L’intérêt du long métrage, c’est qu’il s’arme de la comédie populaire pour pénétrer un milieu qui fascine les masses mais dont les coulisses restent méconnues, le milieu du journalisme télévisé. Ce dernier est d’emblée dépeint sous les traits d’une usine à scandales qui ne s’intéresse qu’à la réussite de la chaîne, garantie des réussites individuelles : peu importe la qualité de l’information, peu importe sa pertinence ; seul vaut l’audimat, traduction chiffrée de ce peuple moutonnier qui « ne veut pas comprendre, mais seulement savoir ». La télévision est une industrie qui exploite les situations et transforme les hommes, à l’instar de ce présentateur de divertissement grotesque incarné par un Thierry Lhermitte tout refait de partout, de la moumoute aux chicots. Et le film met en scène la descente aux enfers d’un couple – et plus largement d’une famille – dont le mari passe derrière l’écran pour devenir une image, une image médiatique qu’il faut sans cesse nourrir, une image présente dans les millions de foyers français, un corps absent auprès des siens.

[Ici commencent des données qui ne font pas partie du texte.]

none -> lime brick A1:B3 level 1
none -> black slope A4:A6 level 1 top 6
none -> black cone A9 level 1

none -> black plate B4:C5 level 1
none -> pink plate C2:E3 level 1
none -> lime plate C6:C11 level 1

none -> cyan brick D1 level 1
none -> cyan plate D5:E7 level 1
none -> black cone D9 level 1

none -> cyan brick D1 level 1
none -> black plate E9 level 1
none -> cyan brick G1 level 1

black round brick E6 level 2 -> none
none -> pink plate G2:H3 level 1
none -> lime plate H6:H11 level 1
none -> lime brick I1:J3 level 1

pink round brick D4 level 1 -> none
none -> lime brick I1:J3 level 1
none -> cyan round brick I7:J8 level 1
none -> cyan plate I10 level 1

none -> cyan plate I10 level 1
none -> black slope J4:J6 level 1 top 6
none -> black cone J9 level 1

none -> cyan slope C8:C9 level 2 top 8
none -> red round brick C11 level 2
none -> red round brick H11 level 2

Il est intéressant de mettre en regard l’image du journaliste et les toiles sulfureuses qu’expose chez elle mamie Jany : toutes deux sont des supports sur lesquels le spectateur peut projeter ses propres fantasmes, des écrans qui immortalisent et tuent l’être de chair. Le farcesque sert donc une critique jouissive, bien que superficielle, des médias : comme le dit si bien Corine à son mari, « continue la télé, mais arrête ton cinéma » !

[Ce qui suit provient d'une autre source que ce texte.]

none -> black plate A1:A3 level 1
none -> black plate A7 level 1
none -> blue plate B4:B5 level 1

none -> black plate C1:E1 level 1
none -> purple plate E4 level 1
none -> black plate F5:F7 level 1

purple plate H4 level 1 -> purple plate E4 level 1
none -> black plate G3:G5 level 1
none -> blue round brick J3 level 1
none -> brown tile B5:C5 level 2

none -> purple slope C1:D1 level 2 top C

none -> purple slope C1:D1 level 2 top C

Toujours sympathique mais jamais hilarant, La Vengeance d’une blonde bénéficie d’un casting monté sur ressorts, de Marie-Anne Chazel en épouse rebelle à Christian Clavier en jeune présentateur régional qui débarque à Paris comme un parvenu aux rêves de gloire. Une comédie divertissante et alerte, qui souffre néanmoins d’une forme trop impersonnelle et trop sage pour conférer à l’ensemble une identité véritable (à la différence, entre autres, du cinéma de Jean-Marie Poiré).